Whakatāne district incurs millions in storm costs

The council’s reserves and infrastructure teams last week issued a report that proposed a higher budget for storm damage in the district’s future annual and long-term plans. The report said that 2022’s winter had been the wettest on record. While Standardised Precipitation Index records have not yet been published for spring, the report said it was expected to follow a similar pattern.

Heavy rainfall and rough seas caused the erosion of the Maraetotara Reserve in Ōhope, with remediation works estimated to cost $100,000 being undertaken. In October, a slip on the Ngā Tapuwae o Toi walkway caused the closure of a section of the track between West End and Ōtarawairere Bay. This is estimated to cost up to $200,000 to reinstate.
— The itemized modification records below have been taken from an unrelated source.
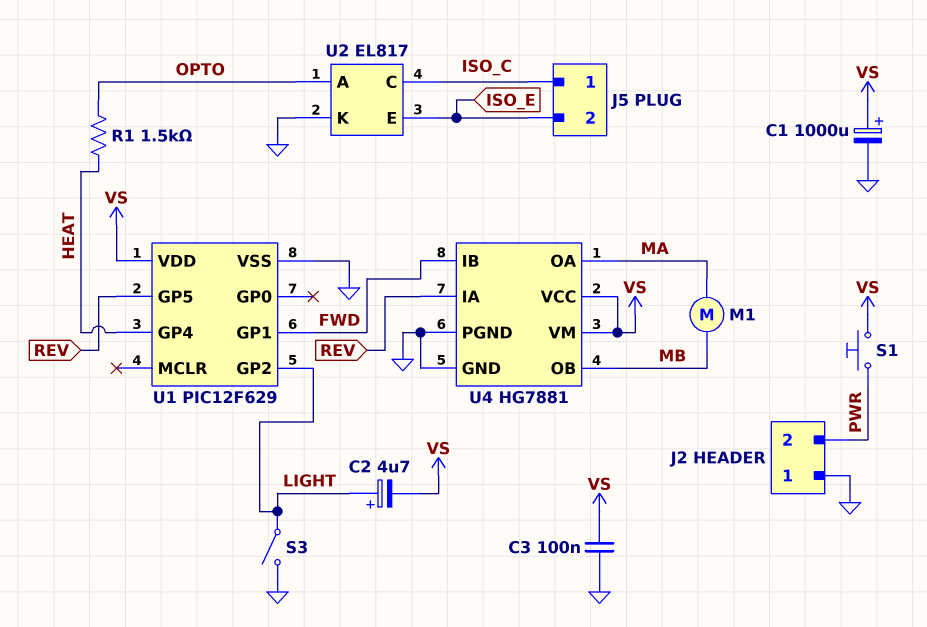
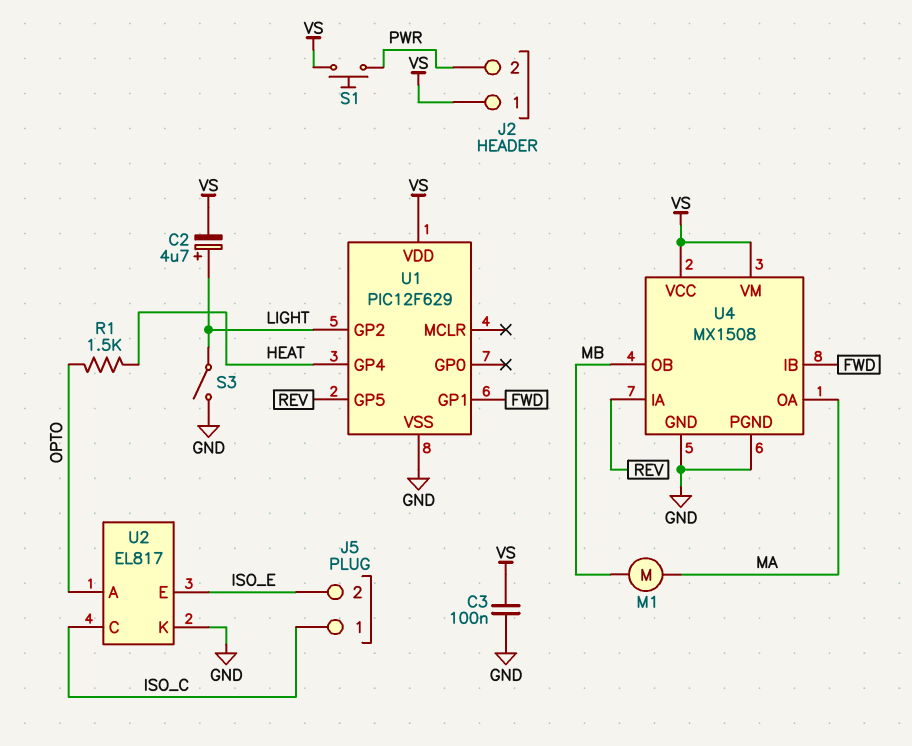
C1: 1000uF (plus VS, minus GND) -> none
J2 pin 1: GND -> VS
U4: HG7881 -> MX1508

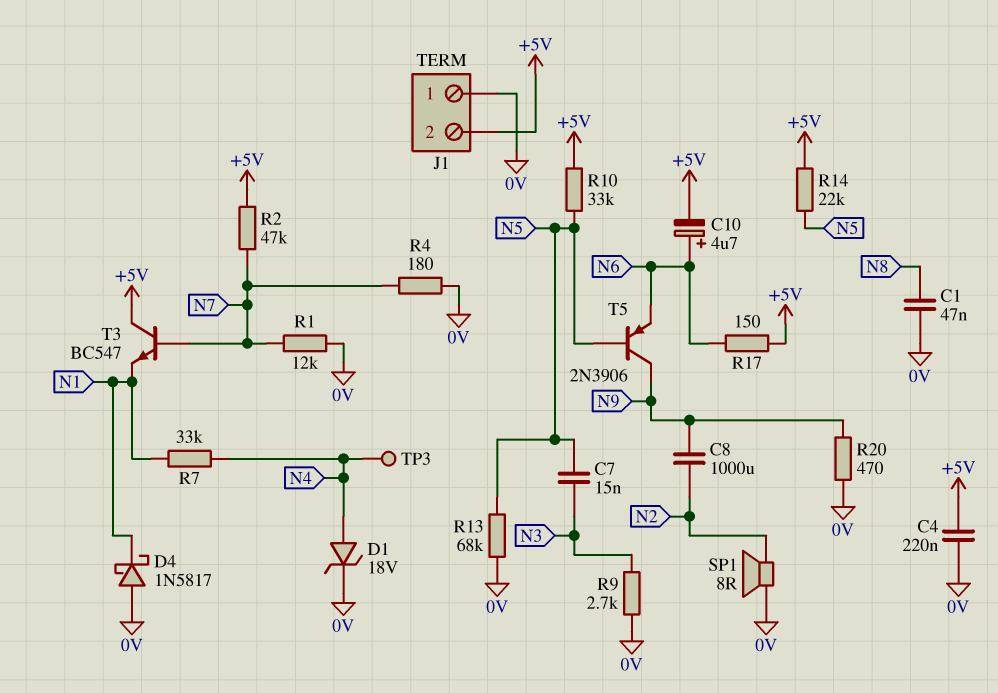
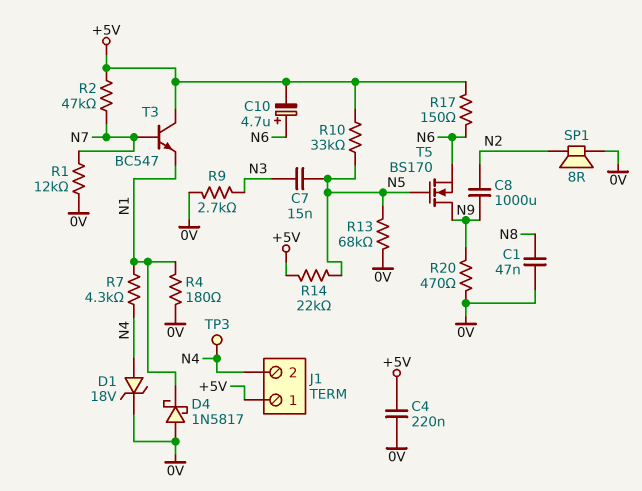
J1 pin 1: 0V -> +5V
J1 pin 2: +5V -> N4
R4: 180 (0V, N7) -> 180 (0V, N1)
R7: 33k (N1, N4) -> 4.3k (N1, N4)
T5: PNP 2N3906 (B N5, C N9, E N6) -> NMOS BS170 (G N5, D N9, S N6)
Whakatane district chief financial officer Gary Connolly said that councils across New Zealand should be talking about the growing cost of repairs and remediation due to severe weather.

“Not all [councils], but a lot of them, are experiencing exactly the same thing and some of them at magnitudes significantly higher than this paper represents,” Connolly said.

Meanwhile, council chief executive Steph O’Sullivan said that the changing climate has a large effect on some of the strategy questions that come up during long-term planning.

“Is our road-building at a standard that is going to withstand this?” O’Sullivan said. “Culvert sizes, where we put walkways and how we build them – those are things that we are going to have to think about as part of a resilience strategy going forward. What is our insurance market going to meet and not meet in future?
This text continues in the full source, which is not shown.